Mason found a pace he could sustain and settled into a rhythm. He needed to pace himself if he was going to cover five more miles in a reasonable amount of time. As it was, there was only one thing he knew for sure: He had a long night ahead of him.
59
Mason passed several more surface-access chutes along the way. There were maybe half as many short, semicircular branches designed to allow railcars moving in opposite directions to pass each other without slowing. The under-barrel flashlight beam diminished in strength as the smell of decaying wood and earth increased. It was a distinct scent, like that of a ghost town.
The tunnel widened, subtly at first. Water dribbled down the rust-stai
ned concrete from the exposed pipes and formed puddles at the base of the walls. He slowed to a more cautious pace. There was no doubt he was underneath the city now, and he could stumble into another secured zone at any time.
He walked in a shooter’s stance, allowing the Infinity to lead him. He couldn’t quite picture the configuration of streets above him and wished he’d paid closer attention any of the dozens of times he’d driven through. The city civic center, or what most just called “old downtown,” was on the northeastern edge of town. The town spread to the southwest from there, toward the distant mountains. The courthouse and city hall were a couple blocks away.
The signs of the district’s age showed through. Despite renovations every generation or so, a decision would have to be made in the not-so-distant future either to designate it a historical landmark or raze it to the ground. The buildings deteriorated quickly heading east from there, almost as though the face-lift to the civic center itself served the dual purpose of hiding the unsightliness of the warehouses and run-down stores that had serviced the Denver Pacific tracks a century ago.

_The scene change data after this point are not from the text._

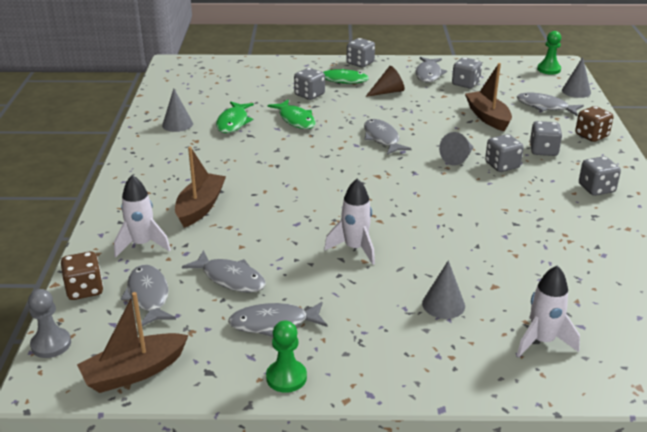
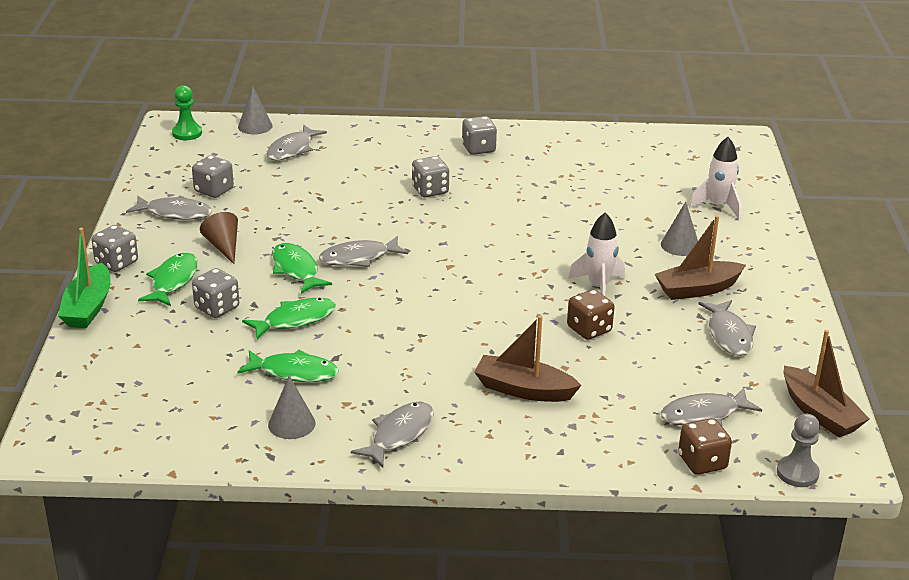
camera: 90 degrees left, 0 degrees up
(142, 245) = (609, 428): white rocket -> none
(230, 278) = (663, 362): grey fish -> grey fish (399, 434)
(286, 377) = (799, 328): green pawn -> none
(308, 60) = (88, 307): none -> green boat
(361, 117) = (296, 270): none -> green fish
(458, 158) = (411, 213): grey cone -> none
(487, 117) = (313, 186): brown boat -> brown boat (697, 289)
(543, 150) = (398, 164): grey dice -> none
(591, 136) = (367, 134): brown dice -> brown dice (589, 329)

The ceiling of the tunnel rose as the walls receded. He had to be getting close. The smell of age grew stronger with each step, until finally the tunnel opened into a man-made cavern of sorts. Modern pillars supported an aged concrete dome that showed signs of recent patching. His best guess was that directly above him was an intersection, one that had partially collapsed during a storm not so long ago. The patch job reflected the pride and craftsmanship of a city employee, unlike the rest of the artisanship around him, which was positively breathtaking.
It was like a city beneath the city, only one that hadn’t seen use in many, many years. He was at a crossroads, where once men and women of wealth and prestige had moved unseen between theaters and brothels and speakeasies while their reputations remained intact aboveground. He wondered how many people had been aware of the existence of this place at the time, let alone now.